Thomas Penson De Quincey (15 August 1785 – 8 December 1859) was an English essayist, best known for his Confessions of an English Opium-Eater (1821).
De Quincey was born in 86 Cross Street, Manchester, England. His father was a successful merchant with an interest in literature who died when he was quite young. Soon after his birth the family went to The Farm and then later to Greenheys, a larger country house in Chorlton-on-Medlock near Manchester. In 1796 De Quincey's mother, now a widow, moved to Bath and enrolled him at King Edward's School, Bath.

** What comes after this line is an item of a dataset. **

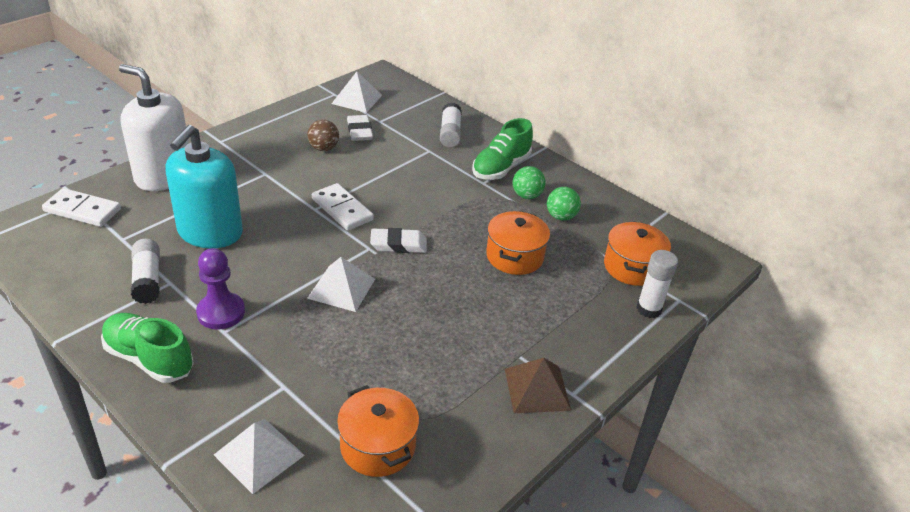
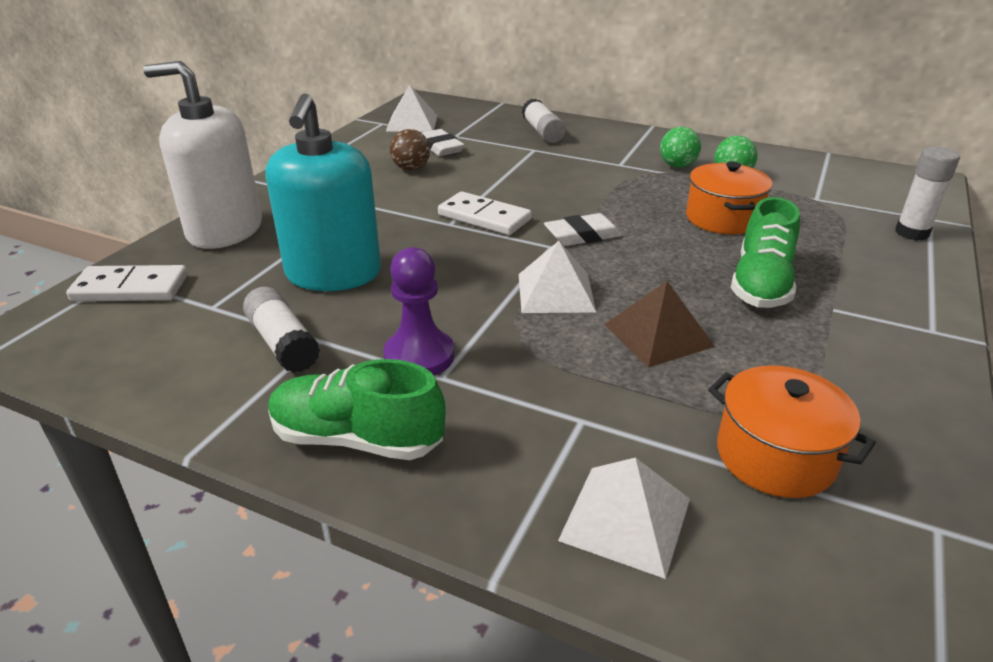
camera: 15 degrees left, 5 degrees down
(501, 168) = (625, 149): green shoe -> green shoe (761, 284)
(537, 389) = (889, 336): brown pyramid -> brown pyramid (658, 335)
(632, 267) = (851, 201): orange pot -> none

De Quincey was a weak and sickly child. His youth was spent in solitude, and when his elder brother, William, came home, he wreaked havoc in the quiet surroundings. De Quincey's mother (who counted Hannah More amongst her friends) was a woman of strong character and intelligence, but seems to have inspired more awe than affection in her children. She brought them up very strictly, taking Thomas out of school after three years because she was afraid he would become big-headed, and sending him to an inferior school at Winkfield in Wiltshire.
In 1800, De Quincey, aged fifteen, was ready for the University of Oxford; his scholarship was far in advance of his years. "That boy," his master at King Edward's School had said, "could harangue an Athenian mob better than you or I could address an English one." He was sent to Manchester Grammar School, in order that after three years' stay he might obtain a scholarship to Brasenose College, Oxford, but he took flight after nineteen months.
His first plan had been to reach William Wordsworth, whose Lyrical Ballads (1798) had consoled him in fits of depression and had awakened in him a deep reverence for the poet. But for that De Quincey was too timid, so he made his way to Chester, where his mother dwelt, in the hope of seeing a sister; he was caught by the older members of the family, but, through the efforts of his uncle, Colonel Penson, received the promise of a guinea a week to carry out his later project of a solitary tramp through Wales. From July to November, 1802, De Quincey lived as a wayfarer. He soon lost his guinea by ceasing to keep his family informed of his whereabouts, and had difficulty making ends meet. Still apparently fearing pursuit, he borrowed some money and travelled to London, where he tried to borrow more. Having failed, he lived close to starvation rather than return to his family.
This deprived period left a profound mark upon De Quincey's psychology, and upon the writing he would later do; it forms a major and crucial part of the first section of the Confessions, and re-appears in various forms throughout the vast body of his lifetime literary work.
Discovered by chance by his friends, De Quincey was brought home and finally allowed to go to Worcester College, Oxford, on a reduced income. Here, we are told, "he came to be looked upon as a strange being who associated with no one." During this time he began to take opium. He completed his studies, but failed to take the oral examination leading to a degree; he left the university without graduating. He became an acquaintance of Samuel Taylor Coleridge and William Wordsworth, having already sought out Charles Lamb in London. His acquaintance with Wordsworth led to his settling in 1809 at Grasmere, in the Lake District. His home for ten years was Dove Cottage, which Wordsworth had occupied and which is now a popular tourist attraction. De Quincey was married in 1816, and soon after, having no money left, he took up literary work in earnest.
His wife Margaret bore him eight children before her death in 1837. Five, however, predeceased their father; three of De Quincey's daughters survived him.